The Dodgers have designated reliever Sergio Santos for assignment, the club announced. He’ll be replaced on the active roster by outfielder Chris Heisey, though more broadly the move is presumably related to the six-player trade expected to be announced soon — which will deliver new relief arms to L.A.
Santos, 31, came to Los Angeles on a minor league deal but quickly ascended to the MLB roster. Over 13 1/3 big league innings, he owns a 4.73 ERA with 10.1 K/9 versus 4.7 BB/9 and a 46.2% groundball rate. Santos seems likely to receive another chance at some point, with the Dodgers organization or otherwise, particularly as advanced metrics suggest his mediocre ERA has masked somewhat more promising actual performance levels.

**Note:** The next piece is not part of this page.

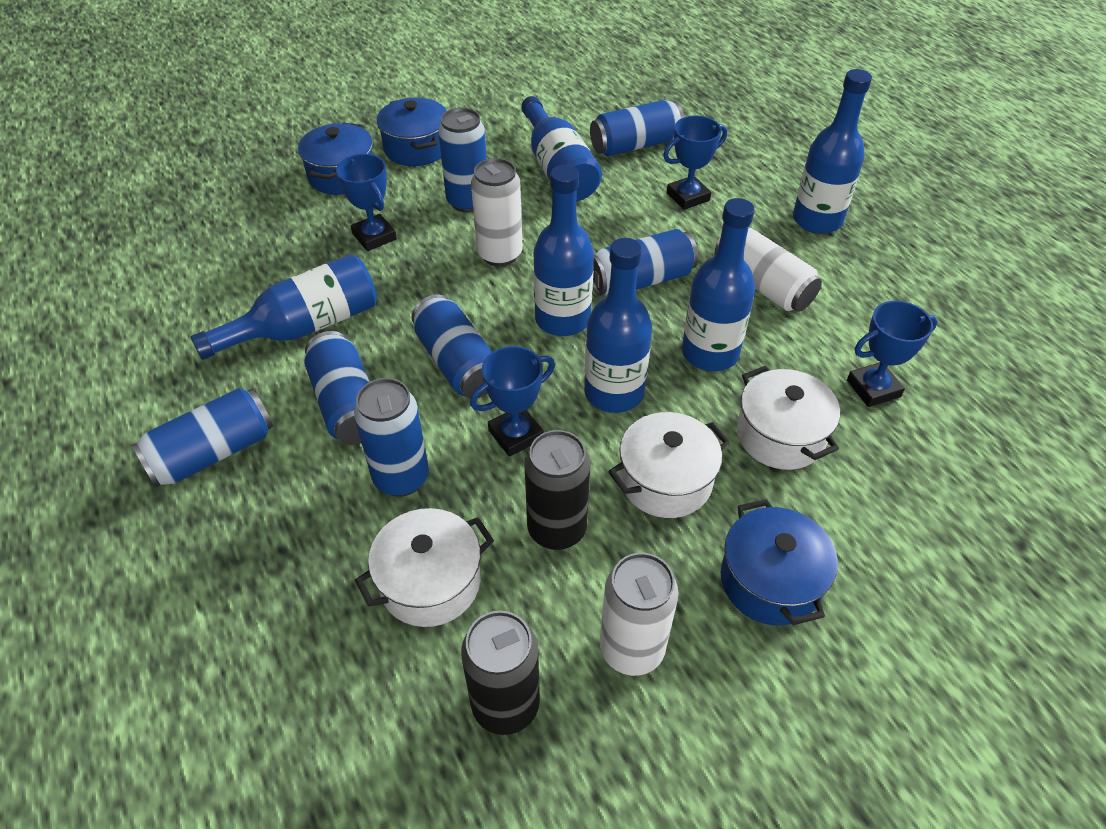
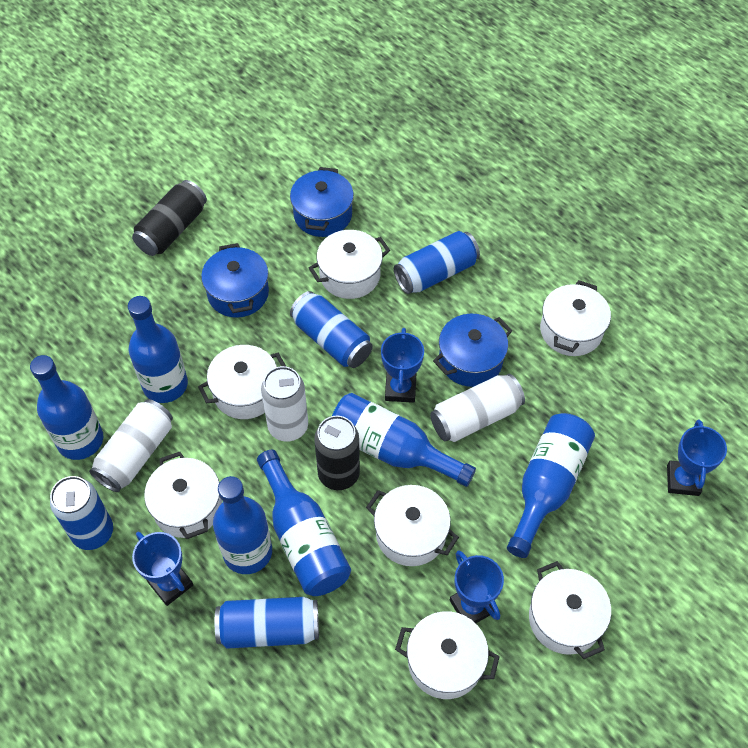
blue can: 7 -> 4
white pot: 3 -> 7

Not one of the group the Dodgers acquired was worth Santos or Withrow IMO.
I can not find a reason the trade happened in any scenario.
Withrow is a question mark after Tommy John. Not everyone comes back the same. Santos was marginal. Hatcher would have been a better axe. I know people are sad Uribe is gone, but it helps that we cleared up a roster logjam. Olivera is coming, Guerrero needs ABs, JT is a super sub. We got back a MLB-experienced starter, bench player and two prospects for a 36 YO 3B hitting .240.
Withrow has a higher ceiling than any of the players the Dodgers are receiving.
And probably a lower floor due to the unknowns.
Healthy pitchers and better than injured pitchers right now for the Dodgers. Also, Santos isn’t worth fretting over and will probably clear waivers.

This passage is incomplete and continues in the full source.